Patrol ship HMS Tamar completes week-long visit to Brunei

Topic: Fighting armsSurface Fleet Storyline: HMS Tamar

Royal Navy patrol ship HMS Tamar has completed her first ‘proper’ visit to Brunei as she heads west towards the Indian Ocean.

Covid restrictions earlier in 2022 meant none of the ship’s 50 crew were able to get beyond the jetty as they took on fresh supplies.


So the seven-day visit at the close of the year finally allowed them to experience the Sultanate – and show off their ship to the local populace.


Before entering Muara Naval Base (Pangkalan Tentera Laut Muara) Tamar was greeted off Brunei by the fast patrol boat KDP Syafaat for some joint exercises and manoeuvres.


The ship’s visit coincided with the Royal Brunei Navy’s annual open day, when personnel allow their families to look around their vessels.

More than 850 guests were welcomed onboard HMS Tamar in just three hours, where they got the chance to tour the ship and talk to HMS Tamar ship's company about life in the Royal Navy.


Brunei is an important ally of the UK in the region, playing an extremely important role in support of British Forces providing a vital geographical outpost in the region.


There’s a battalion of Gurkhas, small garrison troop and an Army Air Corps helicopter flight stationed in the country, whose jungle terrain is ideal for training soldiers and Royal Marines in one of the harshest fighting environments.

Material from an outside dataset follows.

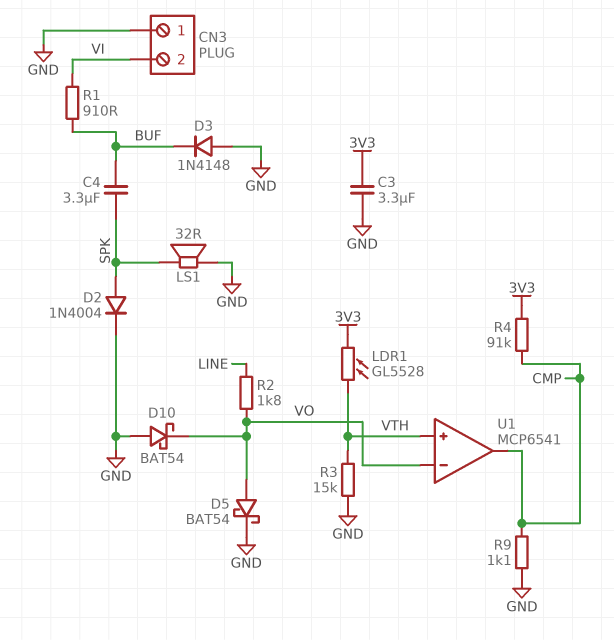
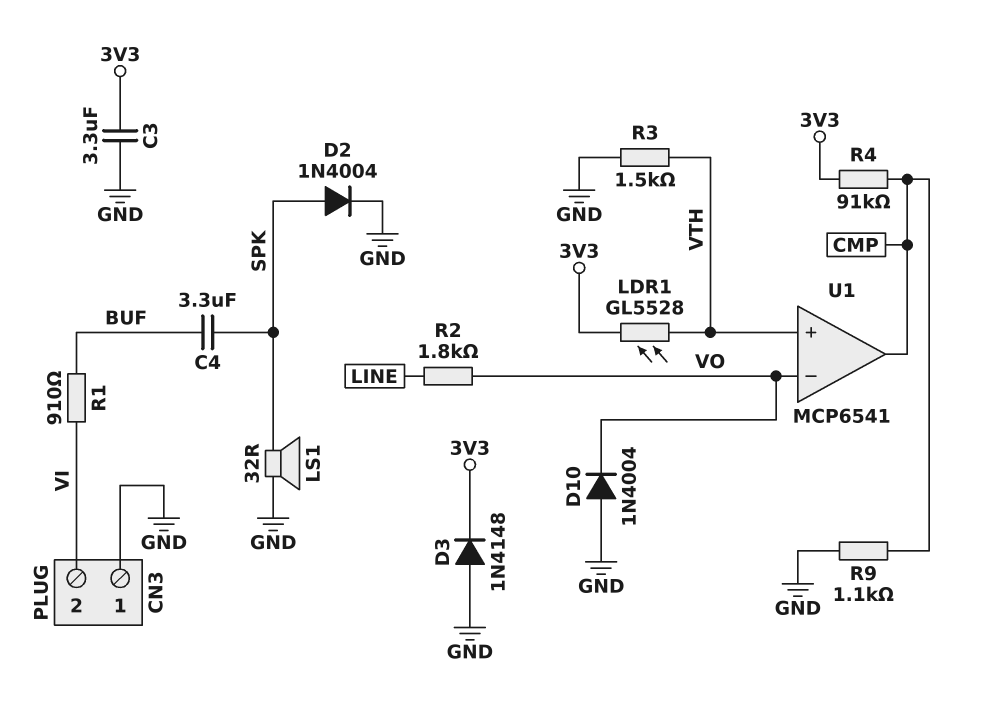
D3: diode 1N4148 (A GND, K BUF) -> diode 1N4148 (A GND, K 3V3)
D5: schottky BAT54 (A VO, K GND) -> none
D10: schottky BAT54 (A GND, K VO) -> diode 1N4004 (A GND, K VO)
R3: 15k (GND, VTH) -> 1.5k (GND, VTH)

None of this was news to caterer Able Seaman Rana who works in Tamar’s galley. He served in the Gurkhas – and in Brunei – before changing careers five years ago.


There were a number of defence engagement activities to carry out, including hosting British High Commissioner, John Virgoe, accompanied by his son and the British Defence Attaché for an informal tour of the ship.


The ship’s company dipped into the long history of seafaring in Brunei with a visit to the nation’s Maritime Museum which hosts its counterpart of the Mary Rose, a wreck recovered off the coast which reveals trading links with China, Vietnam and Thailand in the late 15th and early 16th Centuries.


And in a match which mirrored the scoreline of the World Cup final (minus some of the star names), Tamar’s footballers were within five minutes of an historic victory over the Royal Brunei Navy.


In 31C heat and 85 per cent humidity, the two teams played out a 3-3 draw after the Brits had gone from two goals down to lead 3-2 with just five minutes remaining only for an equaliser from the hosts.


“We were really excited to visit Brunei – especially as this time we will be able to step ashore and experience all this amazing country has to offer,” said Lieutenant Commander Matt Millyard, HMS Tamar’s Executive Officer.


“Training alongside our partners and allies is extremely important to us as the Royal Navy pursues its renewed permanent presence in the Indo-Asia Pacific, and with our historical ties to Brunei, it’s been fantastic to build on our already strong relationship.”


After a year focused around the Pacific Rim, HMS Tamar is re-focusing efforts on the Indo ‘element’ of her mission to re-forge military, seafaring and economic ties with allies and partners across the Indo-Pacific region.


On the voyage from Japan to Brunei, the flight deck was turned into a makeshift cinema with England’s World Cup quarter-final defeat to eventual runners-up France shown – at 3am local time.

We were really excited to visit Brunei – especially as this time we were able to step ashore and experience all this amazing country has to offer.